Rose Main Reading Room, New York Public Library

Back to that thought experiment. I'm going to imagine that you did the listening exercise in a library on a fall afternoon, it could have been anywhere and anytime but I'm going to imagine a library. What did you hear? Even though the room is supposed to be very quiet, I expect that you heard quite a lot. You were at a table with other readers. You heard chairs scraping the floor, the little noises people make when they move around. You heard coughs and some sneezes. You heard doors opening and closing in other parts of the building and maybe even great long echoes. You heard whispers and alerts of cell phones (somebody always has one on) and if there are open windows you heard street sounds, traffic, sirens, maybe even the last songs of a robin delinquent on his flight south. If there were fluorescent lights you even might have heard a pitch (fluorescent lights in the US operate at 60Hz, which is close to a B).
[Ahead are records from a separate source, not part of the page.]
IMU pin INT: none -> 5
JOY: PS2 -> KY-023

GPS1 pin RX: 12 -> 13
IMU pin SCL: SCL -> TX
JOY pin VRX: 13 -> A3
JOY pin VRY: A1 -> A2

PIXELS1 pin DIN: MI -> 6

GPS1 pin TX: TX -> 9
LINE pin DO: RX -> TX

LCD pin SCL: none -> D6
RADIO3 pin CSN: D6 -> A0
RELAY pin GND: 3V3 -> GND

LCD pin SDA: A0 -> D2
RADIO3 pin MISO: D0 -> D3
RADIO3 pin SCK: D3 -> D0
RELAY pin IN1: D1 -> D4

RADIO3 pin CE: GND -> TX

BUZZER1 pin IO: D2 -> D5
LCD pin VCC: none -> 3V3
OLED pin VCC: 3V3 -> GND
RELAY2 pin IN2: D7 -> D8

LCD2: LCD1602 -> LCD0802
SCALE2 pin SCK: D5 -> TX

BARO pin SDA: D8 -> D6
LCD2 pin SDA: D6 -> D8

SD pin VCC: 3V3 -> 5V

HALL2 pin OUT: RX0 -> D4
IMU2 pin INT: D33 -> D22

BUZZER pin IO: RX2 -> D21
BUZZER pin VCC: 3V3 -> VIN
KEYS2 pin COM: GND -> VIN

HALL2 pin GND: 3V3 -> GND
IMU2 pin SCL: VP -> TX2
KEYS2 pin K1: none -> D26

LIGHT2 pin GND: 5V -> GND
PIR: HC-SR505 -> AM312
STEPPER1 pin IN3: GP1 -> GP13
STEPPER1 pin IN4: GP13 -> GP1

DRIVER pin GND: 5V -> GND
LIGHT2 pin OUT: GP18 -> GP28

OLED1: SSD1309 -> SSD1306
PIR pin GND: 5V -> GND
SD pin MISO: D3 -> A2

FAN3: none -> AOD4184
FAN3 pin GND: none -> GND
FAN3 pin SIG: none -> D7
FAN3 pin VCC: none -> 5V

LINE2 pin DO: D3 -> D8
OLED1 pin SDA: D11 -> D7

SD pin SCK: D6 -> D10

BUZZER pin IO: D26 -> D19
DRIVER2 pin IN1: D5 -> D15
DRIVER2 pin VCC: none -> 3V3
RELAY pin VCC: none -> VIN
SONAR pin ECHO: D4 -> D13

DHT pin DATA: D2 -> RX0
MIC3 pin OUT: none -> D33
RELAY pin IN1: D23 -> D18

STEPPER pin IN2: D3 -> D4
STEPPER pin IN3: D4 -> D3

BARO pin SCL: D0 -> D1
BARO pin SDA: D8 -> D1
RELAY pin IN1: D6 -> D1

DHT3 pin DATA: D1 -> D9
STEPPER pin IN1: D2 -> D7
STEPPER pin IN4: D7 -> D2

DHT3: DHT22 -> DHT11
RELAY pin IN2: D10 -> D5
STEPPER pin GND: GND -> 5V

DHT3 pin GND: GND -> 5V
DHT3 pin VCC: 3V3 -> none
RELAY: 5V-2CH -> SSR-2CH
You certainly noticed that the library wasn’t as quiet as you first thought it was. Sounds were all around you. And I hoped that you noticed that many of the sounds were in and of themselves interesting and that some of them might have been truly beautiful. The echo of a door slamming in a big building is a lovely rich sound. And the song of a robin is really worth

listening to carefully because it’s beautiful. Although not immediately recognized as lovely, traffic can be interesting to listen to also.

But was that a piece of music, or more directly addressing the matter here: was that a piece of musical art? Sounds attended to by us and valued by us because of aesthetic pleasure they give us?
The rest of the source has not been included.